Ibovespa flutua com baixo volume de negócios; Vale e Petrobras sofrem perdas significativas com commodities em queda

O Ibovespa demonstrou **estabilidade nesta segunda-feira**, encerrando a sessão aos 178.000,24 pontos, após uma recuperação tímida no final do pregão. O dia foi caracterizado por um **volume financeiro reduzido**, totalizando R$ 15,9 bilhões, um patamar inferior ao registrado na sessão anterior, indicando cautela por parte dos investidores.

Entre os principais destaques negativos do dia, as ações da **Vale (VALE3) sofreram uma queda expressiva de 2,15%**, negociadas a R$ 74,64. A desvalorização acompanhou o movimento internacional do minério de ferro, que recuou 2,85% no exterior.

As ações da **Petrobras (PETR3 e PETR4) também apresentaram retração**, com perdas de 0,86% e 0,85%, respectivamente. Essa movimentação reflete a forte baixa nos preços do petróleo, que se aproximaram de 5%, impulsionada por expectativas de um acordo no Oriente Médio, o que tende a aumentar a oferta global.

Em contrapartida, o setor bancário atuou como um **suporte parcial para o índice**, registrando altas generalizadas.

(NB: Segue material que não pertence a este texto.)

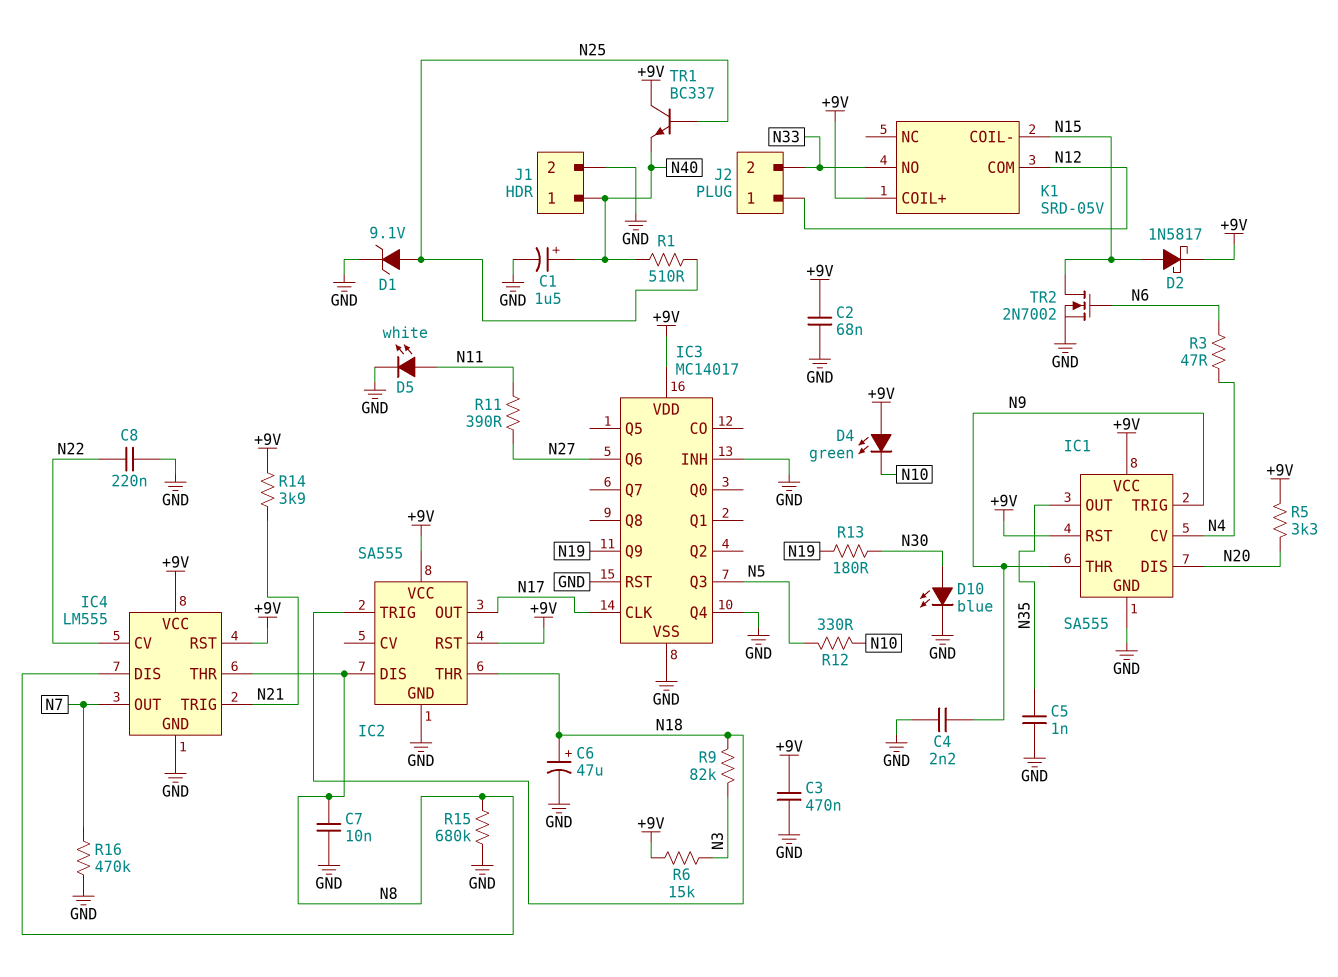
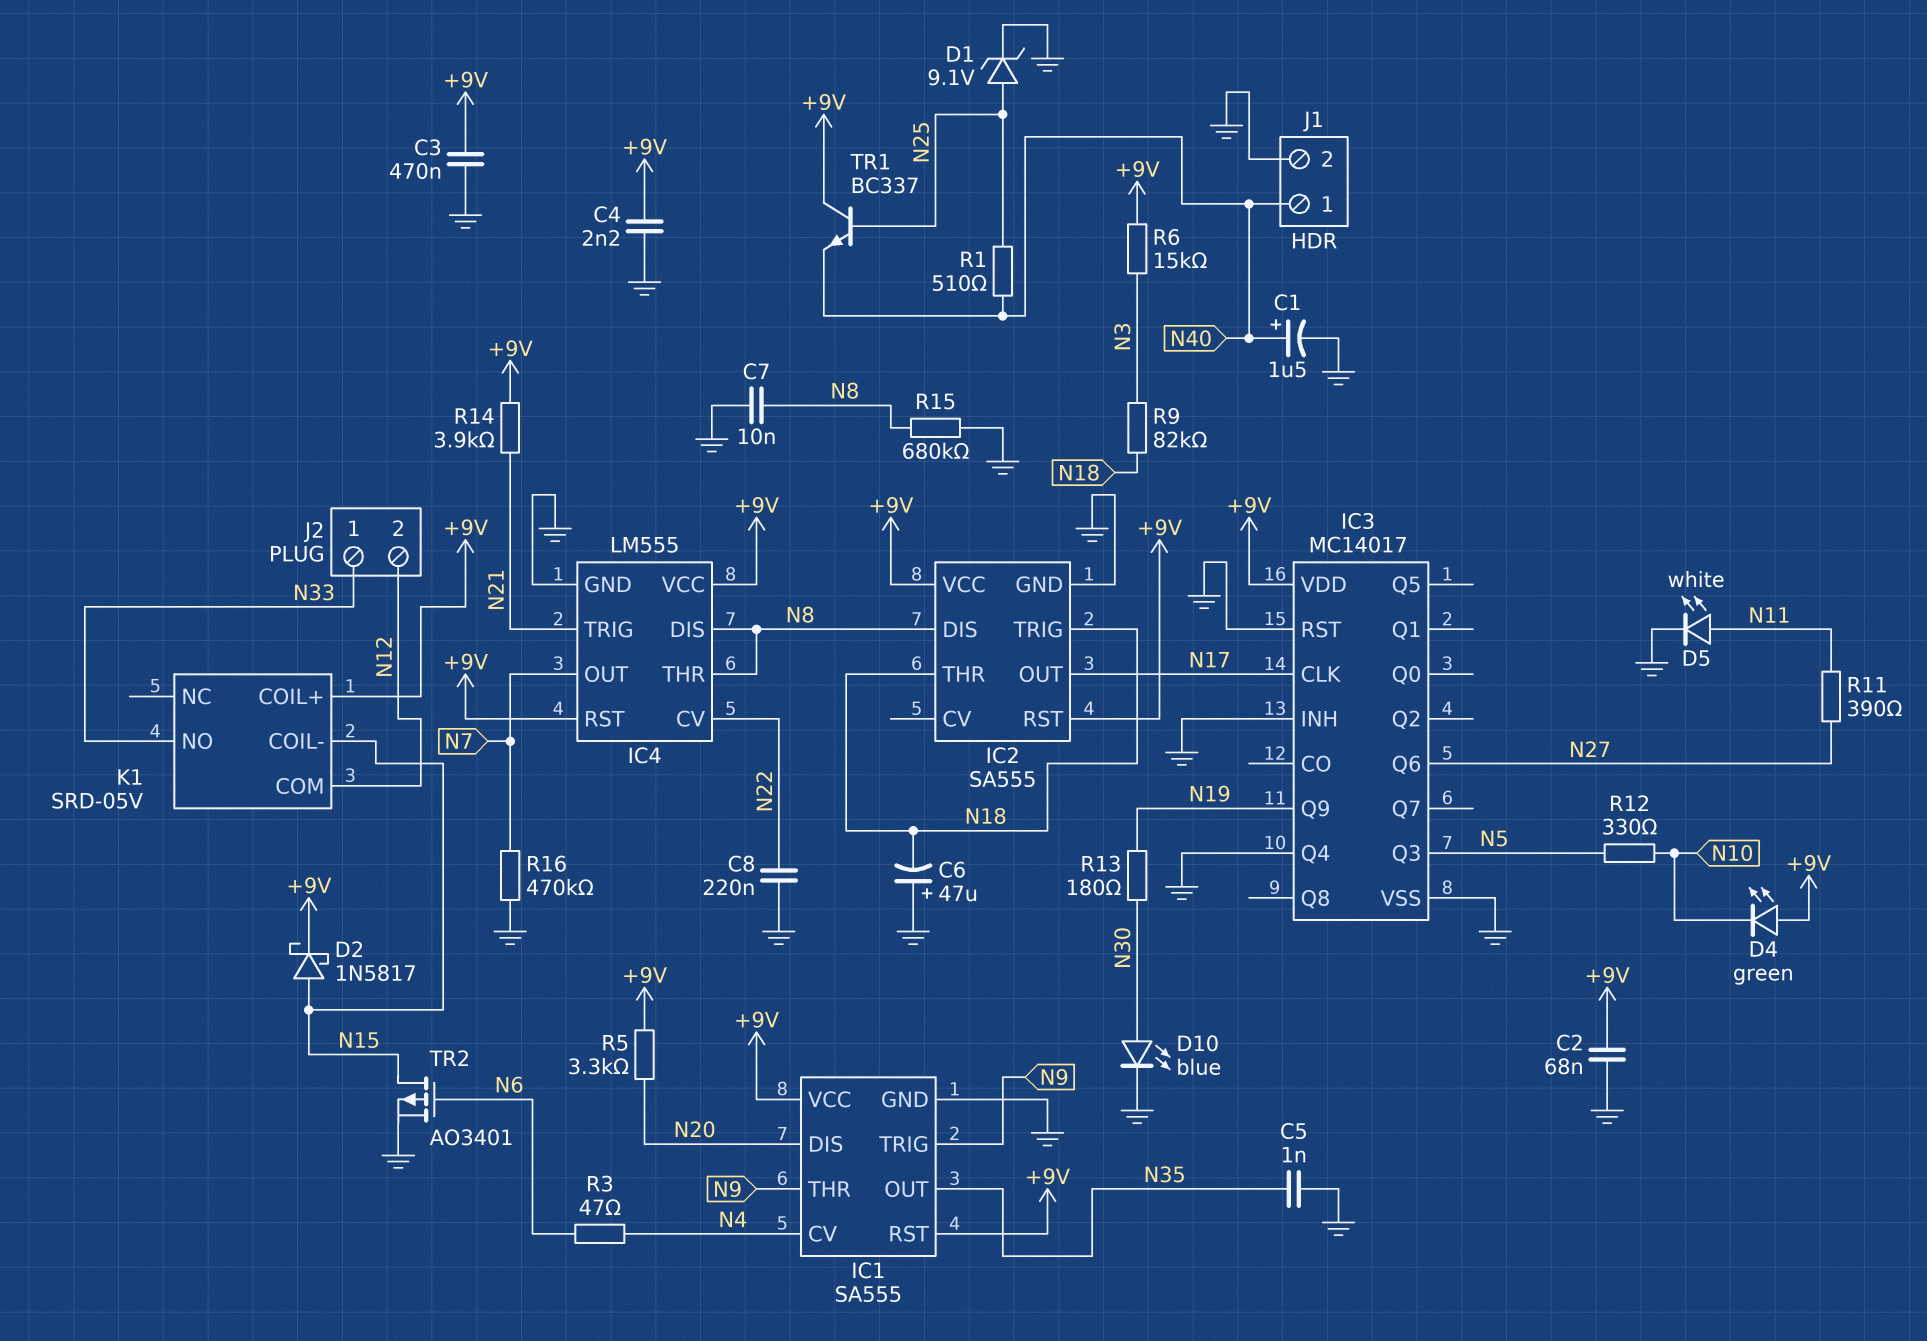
C4: 2.2nF (GND, N9) -> 2.2nF (+9V, GND)
C6: 47uF (plus N18, minus GND) -> 47uF (plus GND, minus N18)
J2 pin 1: N12 -> N33
J2 pin 2: N33 -> N12
TR2: NMOS 2N7002 (G N6, D N15, S GND) -> PMOS AO3401 (G N6, D N15, S GND)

O Santander (SANB11) avançou 1,08%, o Itaú (ITUB4) subiu 0,70%, o Bradesco (BBDC4) ganhou 0,65% e o BTG Pactual (BPAC11) teve valorização de 0,56%. O Banco do Brasil (BBAS3) foi uma exceção, fechando em queda de 0,37%.

CSN lidera perdas após corte de rating

No restante do índice, a **CSN (CSNA3) liderou as perdas**, com uma retração de 6,82%. A companhia foi impactada por um corte em seu rating pela agência Fitch, o que gerou desconfiança no mercado.

Outras empresas do setor de commodities também figuraram entre as maiores quedas. A **Prio (PRIO3) recuou 3,86%** e a **PetroRecôncavo (RECV3) teve baixa de 3,19%**, ambas sentindo o peso da desvalorização do petróleo e de outras matérias-primas.

Setor de varejo e saúde impulsionam ganhos pontuais

Na ponta positiva, o setor de varejo e saúde apresentou alguns ganhos notáveis. A **Hapvida (HAPV3) foi o destaque do dia**, com uma alta expressiva de 5,59%. A Cury (CURY3) também teve um bom desempenho, avançando 4,52%, seguida pela C&A (CEAB3), que valorizou 3,60%.

O pregão refletiu um **ambiente de cautela no mercado financeiro**, com menor liquidez e investidores atentos aos desdobramentos externos. Especialmente o mercado de commodities e o cenário geopolítico global foram fatores que influenciaram a tomada de decisão dos investidores, mantendo o Ibovespa em um patamar de estabilidade com baixo volume de negócios.